|Title||Use of an in vitro–in silico testing strategy to predict inter-species and inter-ethnic human differences in liver toxicity of the pyrrolizidine alkaloids lasiocarpine and riddelliine|
|Author(s)||Ning, Jia; Chen, Lu; Strikwold, Marije; Louisse, Jochem; Wesseling, Sebastiaan; Rietjens, Ivonne M.C.M.|
|Source||Archives of Toxicology 93 (2019)3. - ISSN 0340-5761 - p. 801 - 818.|
BU Toxicology, Novel Foods & Agrochains
|Publication type||Refereed Article in a scientific journal|
|Keyword(s)||Inter-ethnic - Inter-species - Lasiocarpine - Physiologically based kinetic (PBK) model - Riddelliine|
Lasiocarpine and riddelliine are pyrrolizidine alkaloids (PAs) known to cause liver toxicity. The aim of this study was to predict the inter-species and inter-ethnic human differences in acute liver toxicity of lasiocarpine and riddelliine using physiologically based kinetic (PBK) modelling based reverse dosimetry of in vitro toxicity data. The concentration–response curves of in vitro cytotoxicity of lasiocarpine and riddelliine defined in pooled human hepatocytes were translated to in vivo dose–response curves by PBK models developed using kinetic data obtained from incubations with pooled tissue fractions from Chinese and Caucasian individuals, providing PBK models for the average Chinese and average Caucasian, respectively.
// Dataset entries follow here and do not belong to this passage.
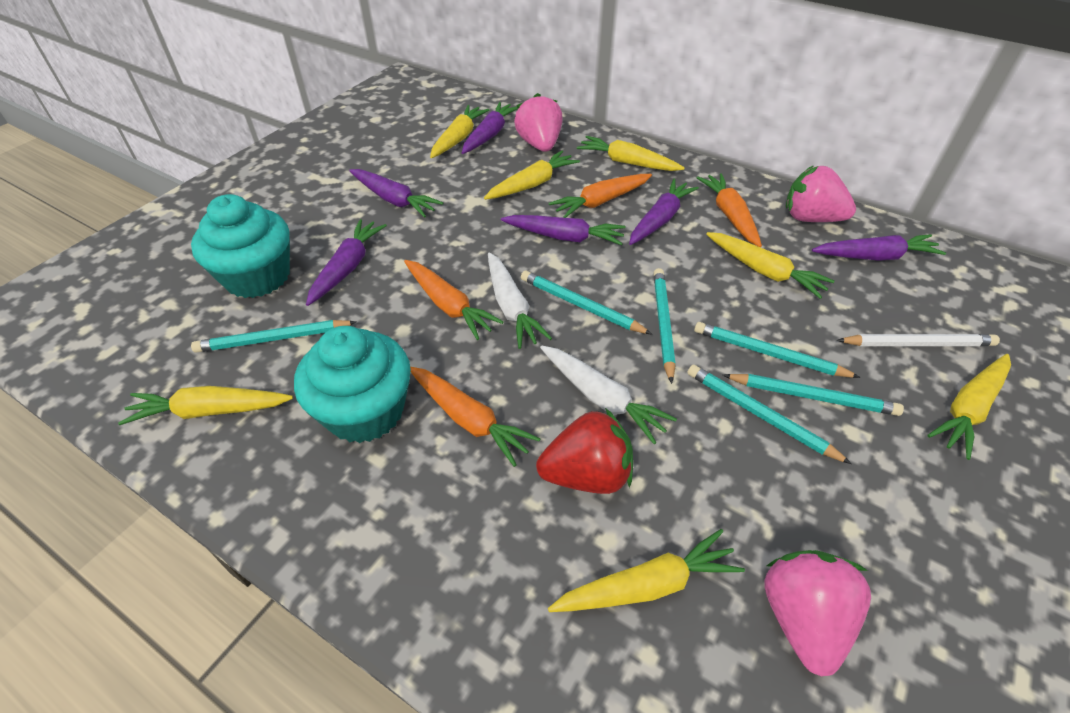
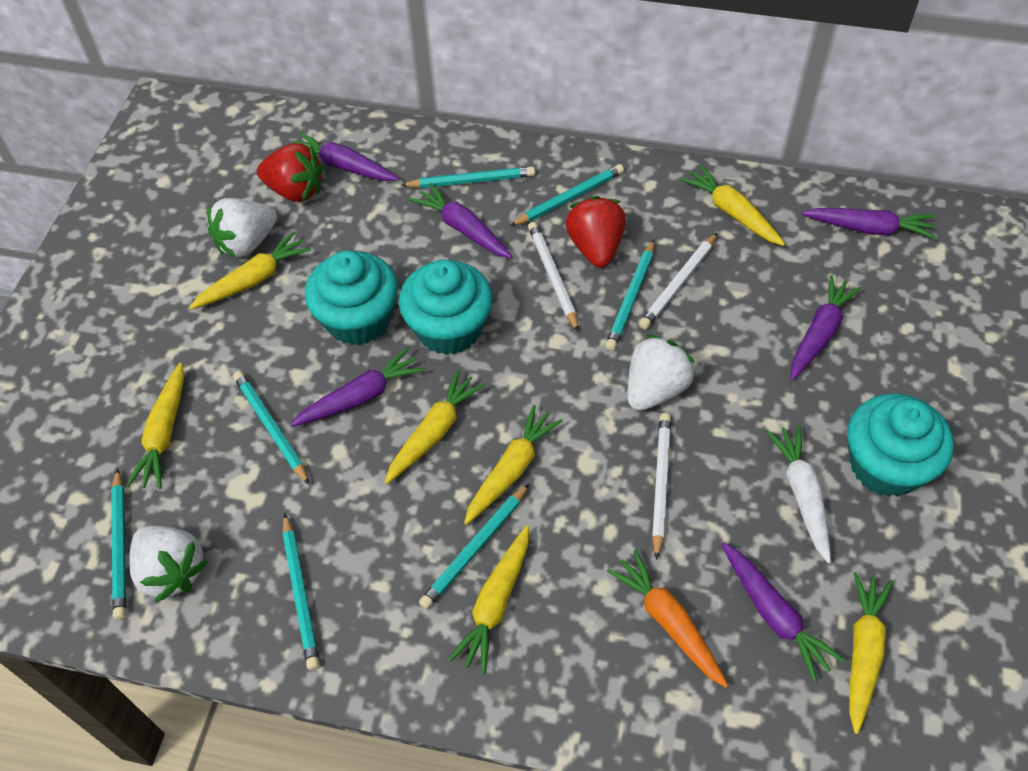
orange carrot: 4 -> 1
pink strawberry: 3 -> 0
red strawberry: 1 -> 2
turquoise cupcake: 2 -> 3
turquoise pencil: 6 -> 7
white carrot: 2 -> 1
white pencil: 1 -> 3
white strawberry: 0 -> 3

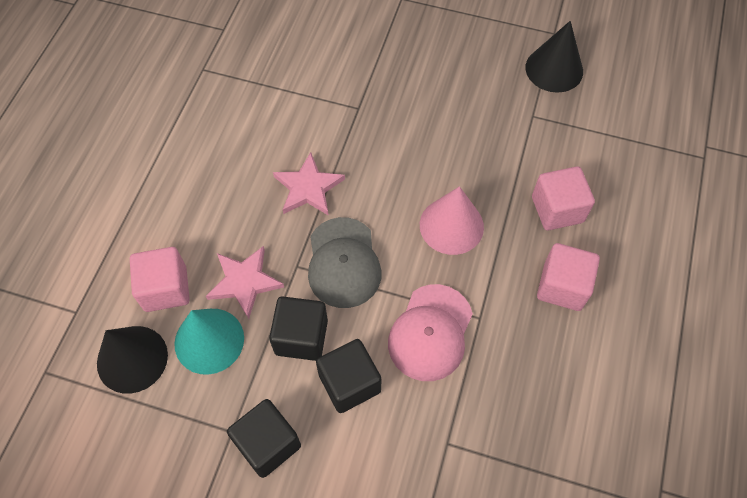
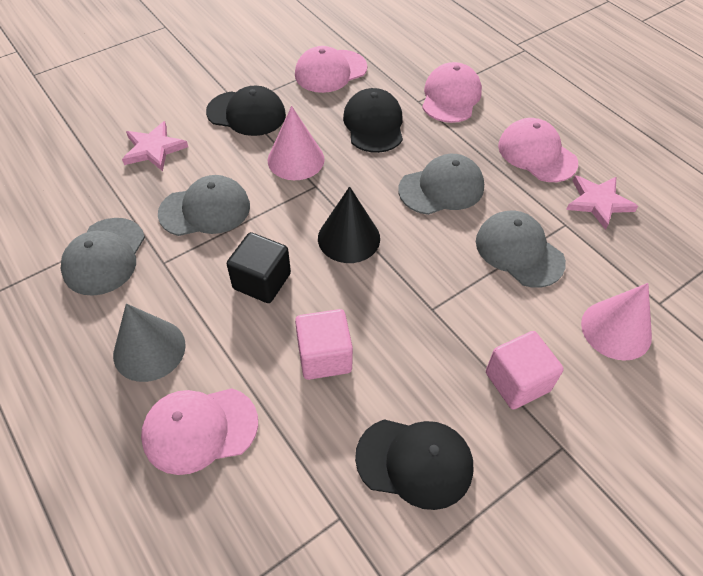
black cap: 0 -> 3
black cone: 2 -> 1
black cube: 3 -> 1
grey cap: 1 -> 4
grey cone: 0 -> 1
pink cap: 1 -> 4
pink cone: 1 -> 2
pink cube: 3 -> 2
turquoise cone: 1 -> 0

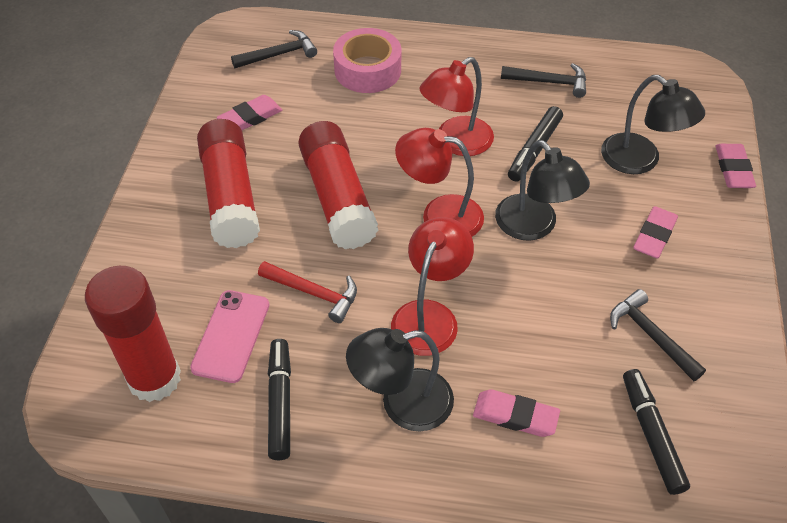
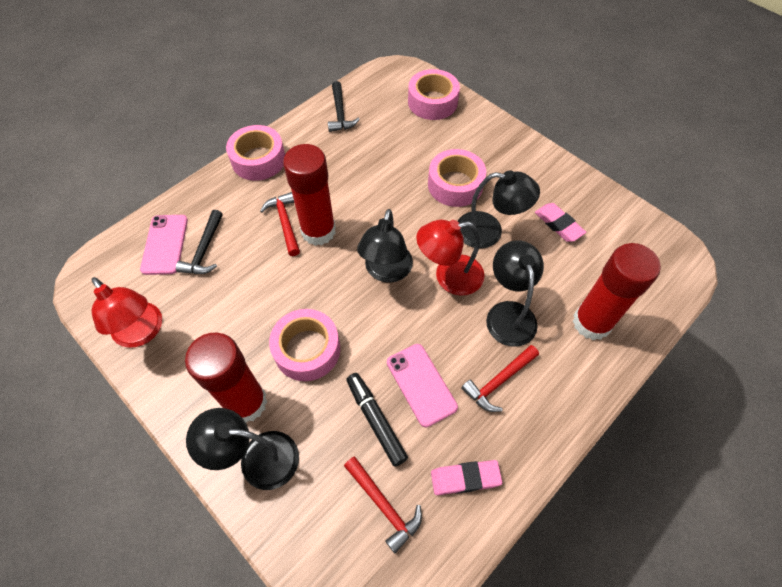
black hammer: 3 -> 2
black lamp: 3 -> 4
black marker: 3 -> 1
pink eraser: 4 -> 2
pink phone: 1 -> 2
pink tape: 1 -> 4
red hammer: 1 -> 3
red lamp: 3 -> 2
From the predicted in vivo dose–response curves, the benchmark dose lower and upper confidence limits for 5% effect (BMDL5 and BMDU5) were derived and subsequently compared to those previously obtained in rat to evaluate inter-species differences. The inter-species differences amounted to 2.0-fold for lasiocarpine and 8.2-fold for riddelliine with humans being more sensitive than rats. The inter-ethnic human differences varied 2.0-fold for lasiocarpine and 5.0-fold for riddelliine with the average Caucasian being more sensitive than the average Chinese. In conclusion, the present study provides the proof-of-principle to predict inter-species and inter-ethnic differences in in vivo liver toxicity for PAs by an alternative testing strategy integrating in vitro cytotoxicity data with PBK modelling-based reverse dosimetry.